Cancer Res. 2010 Apr 15;70(8):3013-9. Epub 2010 Mar 30.
Genetic screen identifies insulin-like growth factor binding protein 5 as a modulator of tamoxifen resistance in breast cancer.
Department of Biochemistry and Molecular Biology, Laboratory Medicine, Clark H Smith Brain Tumour Centre, and Southern Alberta Cancer Research Institute, University of Calgary, Calgary, Alberta, Canada.
Tamoxifen resistance is one of the overarching challenges in the treatment of patients with estrogen receptor (ER)-positive breast cancer.
Through a genome-wide RNA interference screen to discover genes responsible for tamoxifen resistance in vitro, we identified insulin-like growth factor binding protein 5 (IGFBP5) as a determinant of drug sensitivity. Specific knockdown of IGFBP5 by retroviral infection with short hairpin RNA-expressing cassette in MCF7 human breast cancer cells (pRS-shIGFBP5) conferred tamoxifen resistance in vitro due to concomitant loss of ERalpha expression and signaling. IGFBP5 expression was also reduced in MCF7 cells selected for tamoxifen resistance in culture (TAMR). Both tamoxifen-resistant MCF7-TAMR and MCF7-pRS-shIGFBP5 cells could be resensitized to drug by treatment with exogenous recombinant IGFBP5 (rIGFBP5) protein.

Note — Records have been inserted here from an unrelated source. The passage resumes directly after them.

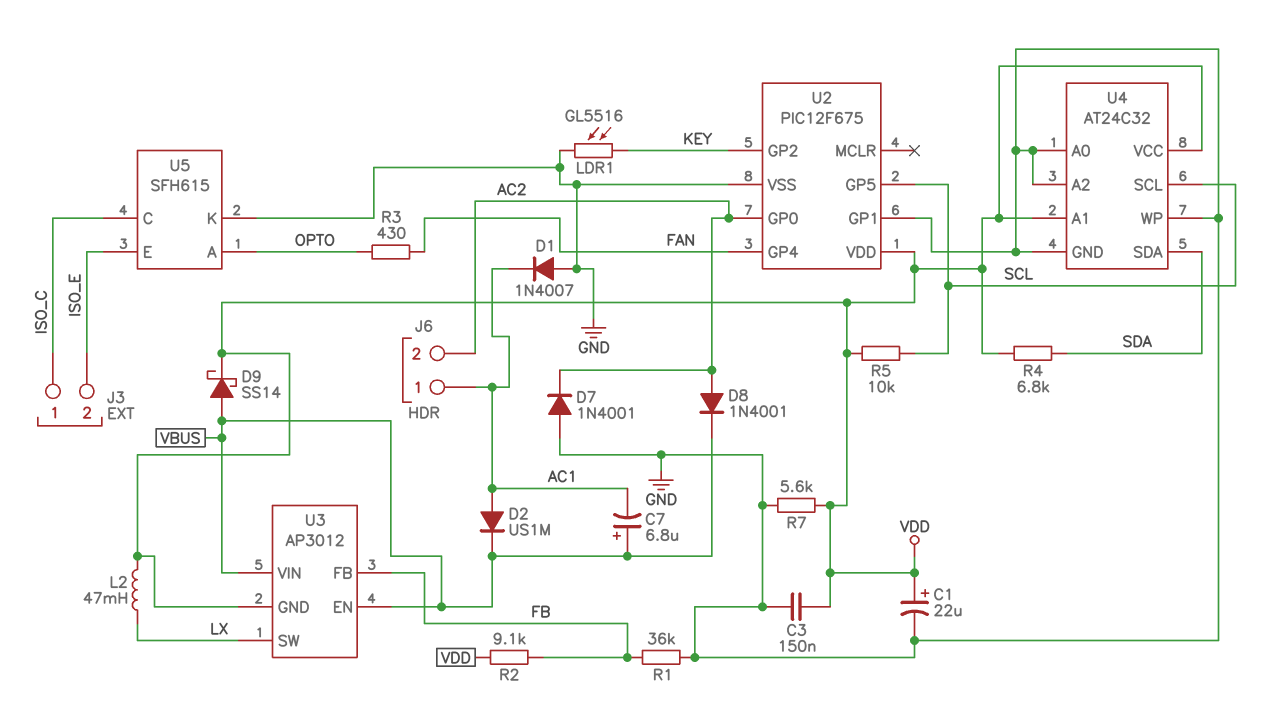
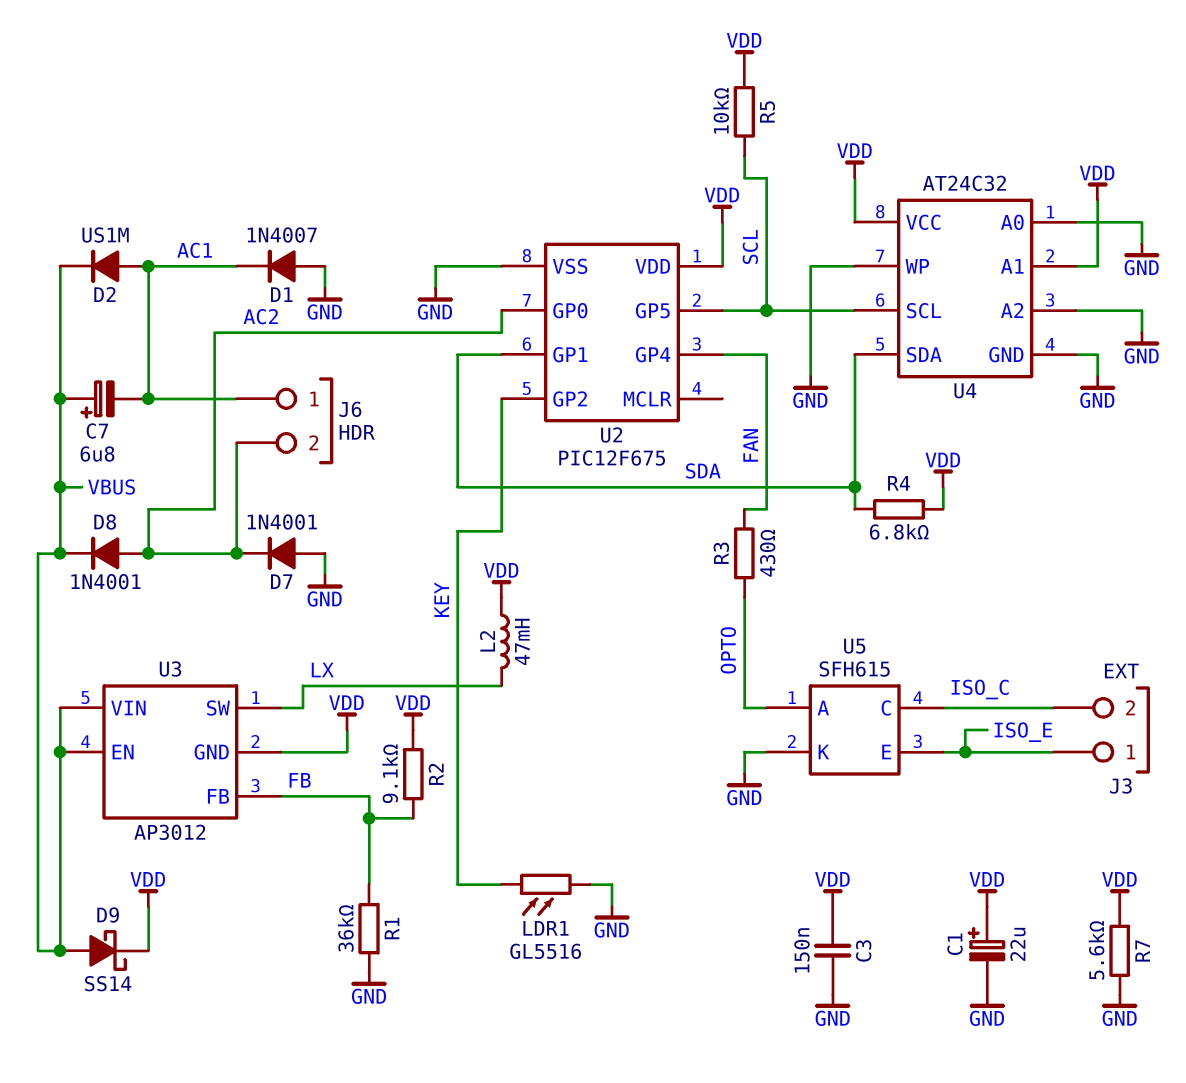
J3 pin 1: ISO_C -> ISO_E
J3 pin 2: ISO_E -> ISO_C
U2 pin GP1: GND -> SDA

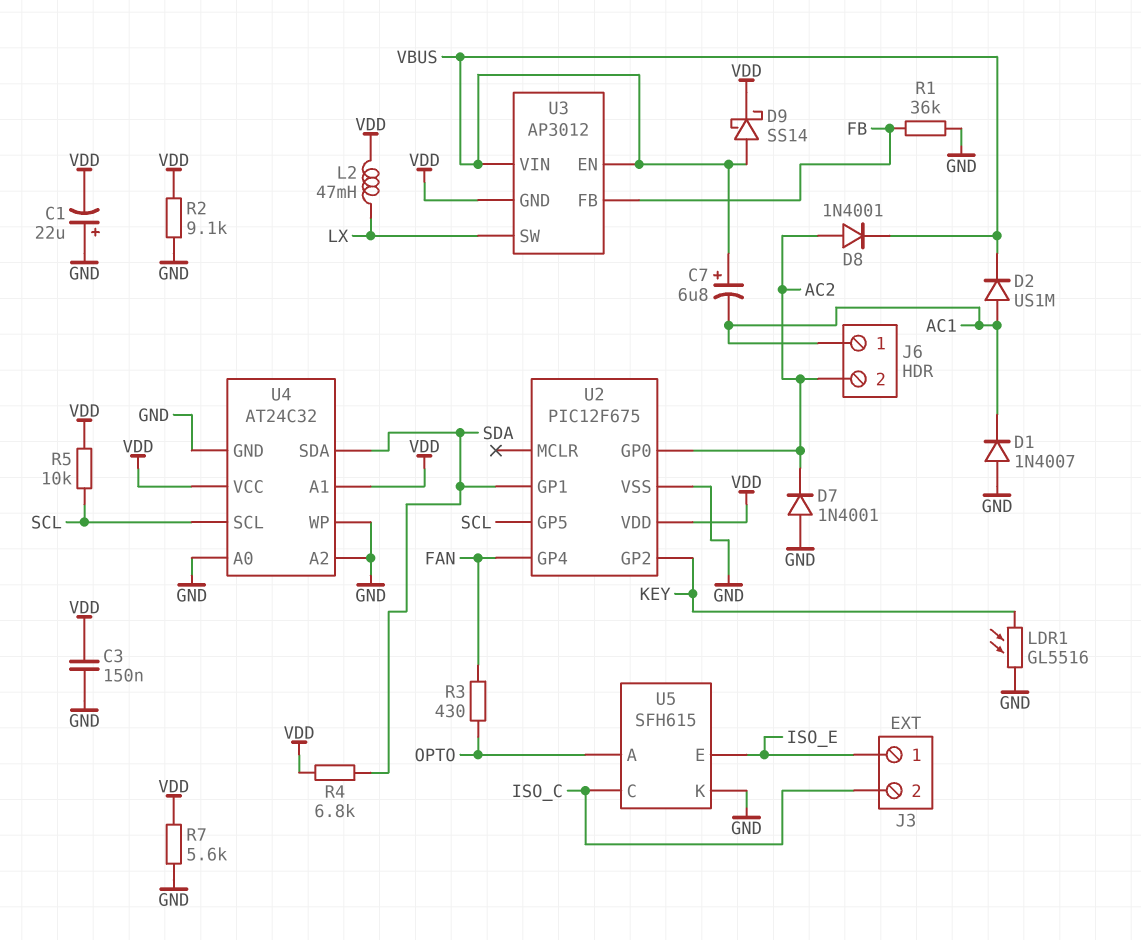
C1: 22uF (plus VDD, minus GND) -> 22uF (plus GND, minus VDD)
R2: 9.1k (FB, VDD) -> 9.1k (GND, VDD)

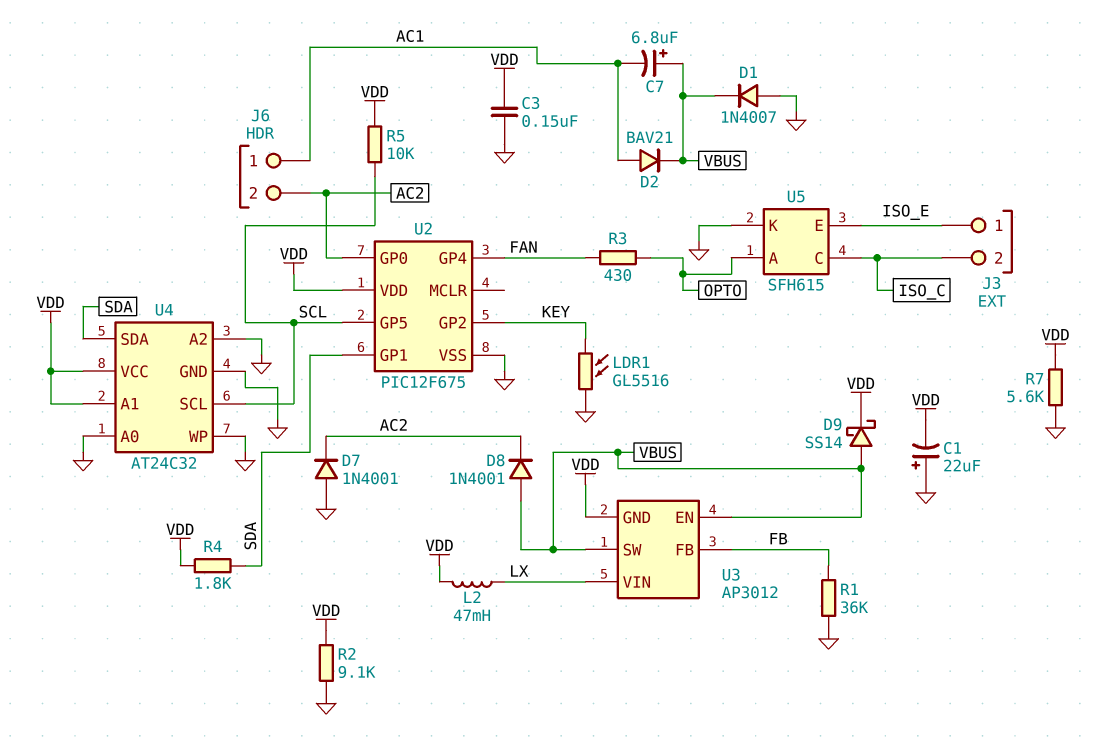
D1: diode 1N4007 (A GND, K AC1) -> diode 1N4007 (A GND, K VBUS)
D2: diode US1M (A AC1, K VBUS) -> diode BAV21 (A AC1, K VBUS)
D8: diode 1N4001 (A AC2, K VBUS) -> diode 1N4001 (A VBUS, K AC2)
R4: 6.8k (SDA, VDD) -> 1.8k (SDA, VDD)
U3 pin SW: LX -> VBUS
U3 pin VIN: VBUS -> LX

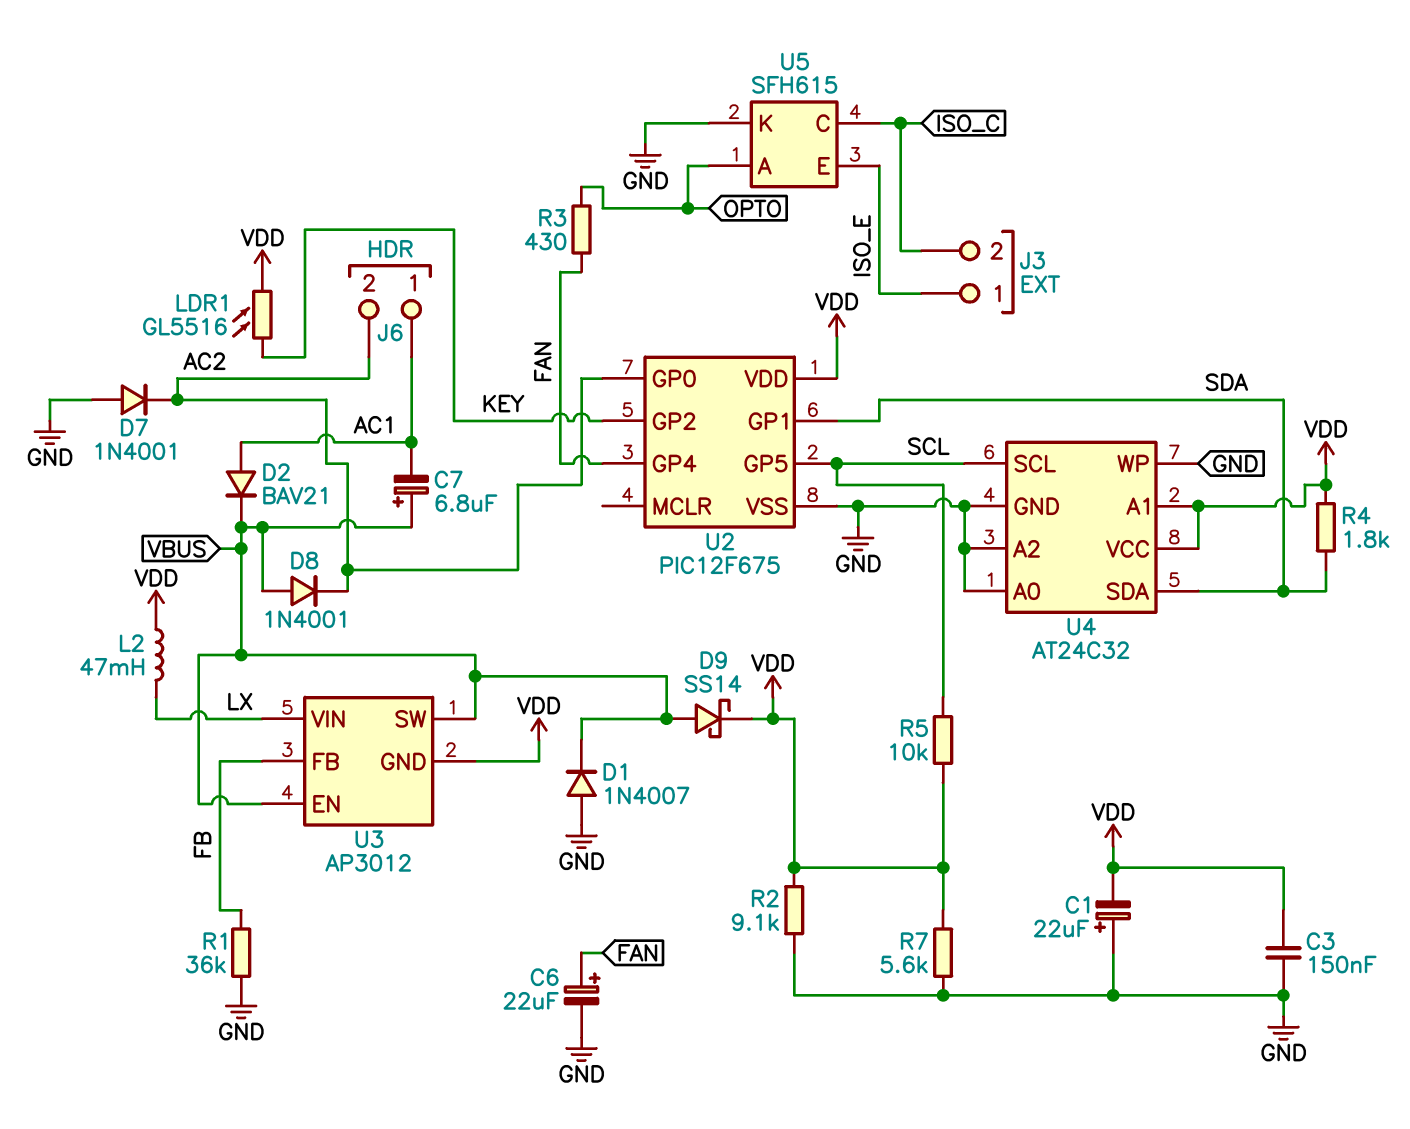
C6: none -> 22uF (plus FAN, minus GND)
LDR1: GL5516 (GND, KEY) -> GL5516 (KEY, VDD)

Treatment with rIGFBP5 protein in mouse tumor xenografts reversed the in vivo tamoxifen resistance of MCF7-pRS-shIGFBP5 cell-derived tumors by reducing tumor cell proliferation. IGFBP5 immunohistochemical staining in a cohort of 153 breast cancer patients showed that low IGFBP5 expression was associated with shorter overall survival after tamoxifen therapy. Thus, IGFBP5 warrants investigation as an agent to reverse tamoxifen resistance.